(And why ONLY ONE of them works)
The primary reason that most companies are unhappy with their sales production is because their salespeople generate money in a roller coaster fashion where earnings fluctuate as wildly as John Travolta's acting career. So the sales chart also looks like that roller coaster. What do you do now when things are suddenly tougher?
There are only three ways to increase sales in any economy. You can:
1. Increase your Workload at your present rate of generating business. This means you work longer hours, take fewer breaks and push your self to the limit of your physical ndurance. For example, if you normally make 20 phone calls a day, you figure out how to make 35. If you make six face to face calls each day, perhaps you skip lunch nd get in seven.
2. Increase your Dollars per Sale, gross or net profit. This means you increase your price or reduce your costs. Of course the trap here is that you probably sell less if you charge more or you offer a lesser quality service or product if you cut costs.
3. Increase your Closing Ratio on the people you do attempt to sell. This means that your efforts are more efficient. Landing a higher percentage of new customers (or upselling existing customers) is done in two distinct ways.
a. Use better techniques
b. Do better qualifying of prospects
There are other strategies that can help you increase income in tough times. However, they are most likely guerrilla marketing type strategies. These include creating strategic alliances, using co-op advertising, buying remnant space advertising, and revenue sharing with companies who work with your target market, but don't compete with you.
We are only concerned here with increasing revenue through intelligent, systematic selling practices. Marketing tactics are often determined at a higher level and a slower rate than selling tactics that your salespeople can employ on the street. So we will address how to take immediate through selling activities that can keep your organization out of trouble regardless of how long this economic downturn infects us. Choice #1, working harder, is a decent temporary solution until physical exhaustion (or a frustrated family life) causes the mental irritation that actually reduces your effectiveness because it erodes our ability to be that personable character that got you to success in the first place. Choice #2, increasing profit for each sale, may not even be an option if all the fat-trimming has already occurred in your organization. Even if you had a newer, leaner offering to make, selling on price is a loser's game since only one organization can be the low-price provider. And when you become the cheapest game in town, you sacrifice your brand, your prestige and the reputation you've earned over time.

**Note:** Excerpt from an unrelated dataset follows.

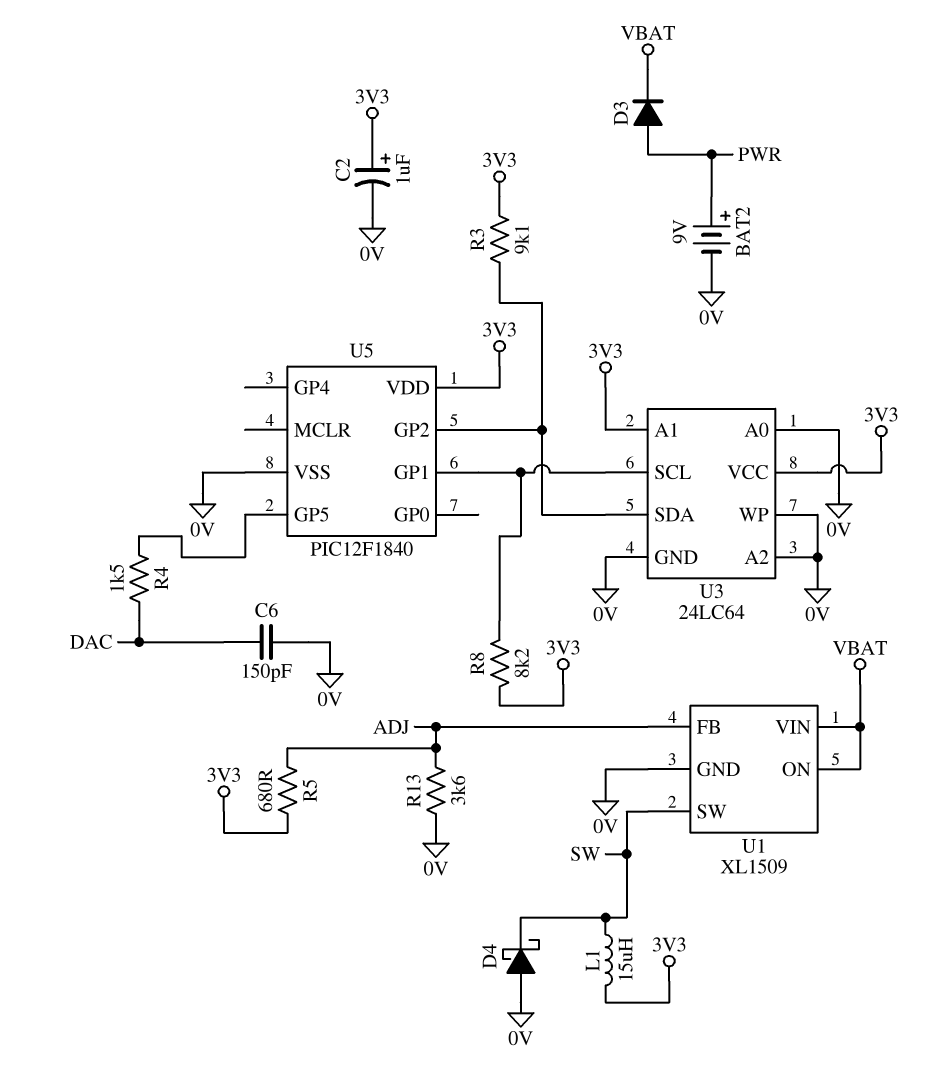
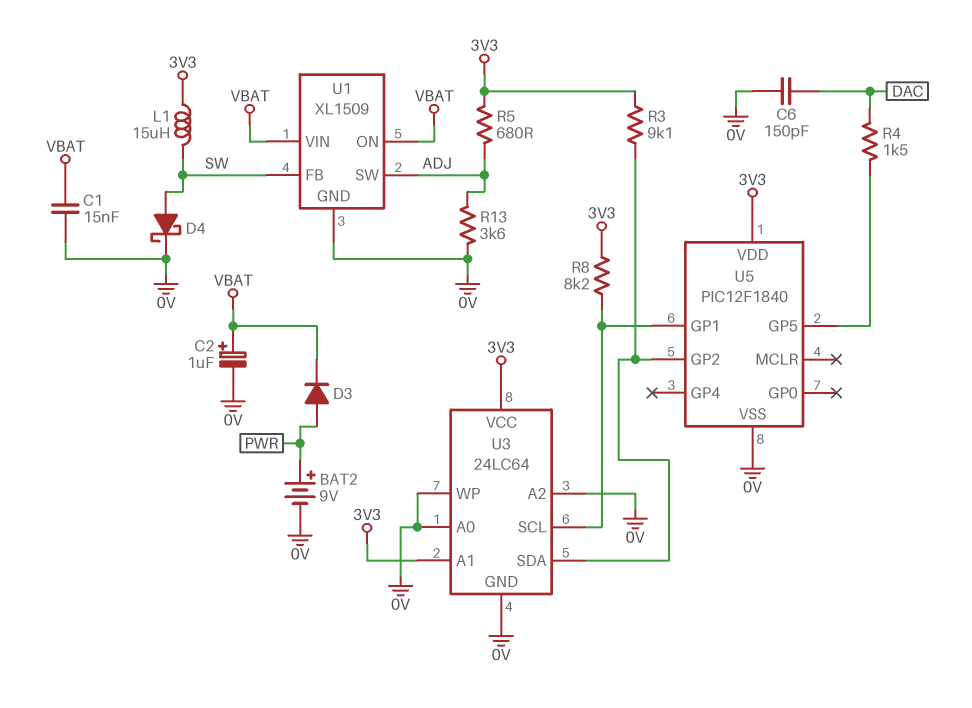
C1: none -> 15nF (0V, VBAT)
C2: 1uF (plus 3V3, minus 0V) -> 1uF (plus VBAT, minus 0V)
D4: schottky (A 0V, K SW) -> schottky (A SW, K 0V)
U1 pin FB: ADJ -> SW
U1 pin SW: SW -> ADJ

What's left is option #3, increasing the closing ratio of your salespeople, managers and executives who sell. Notice that the two ways this can occur, utilizing better techniques and qualifying prospects more effectively have something in common. They both succeed because these strategies are based on decisions that have been pre-made. New, highly effective techniques are applied at the proper time on a sales call. Qualifying (or disqualifying) is applied at the earliest opportunity in a buyer/seller relationship. This concept isn't too hard to envision when you work in an environment that has some pretty stringent criteria in place to qualify people for loans. So it looks like a system needs to be in place in the organization that wants to sell successfully, whether you are sailing in rough or calm weather.
At a time when many companies divest themselves of staff, it is time to invest in your sales team. They are the lifeblood of your business. I spoke to an executive for an international sales organization who was being laid off. His company had decided to play the numbers game and release all the high-earning sales pros who had been with the company for a decade or more. All of the $35,000 a year sales rookies and new hires were being kept because it made good financial sense to do so. The problem is that the company is going to experience tremendous erosion of their client base in six months when the young guns don't perform and the old guns are out competing with the firm because they've built relationships with the clients for many years.
Don't let a down economy get you down. You have to bank on your salespeople because selling is the only recession proof job there is. You and your salesforce can control the size of the checks you receive. Give them a boost, give them expert advice, give them a system to work with. Your smartest move - right now - is to upgrade the skills of your existing sales team. Go get some great training from Miller Heiman or Dale Carnegie or the Sandier Sales Institute. I guarantee you will be as pleased with the impact of training on your earnings as the reps are with their growing bank accounts.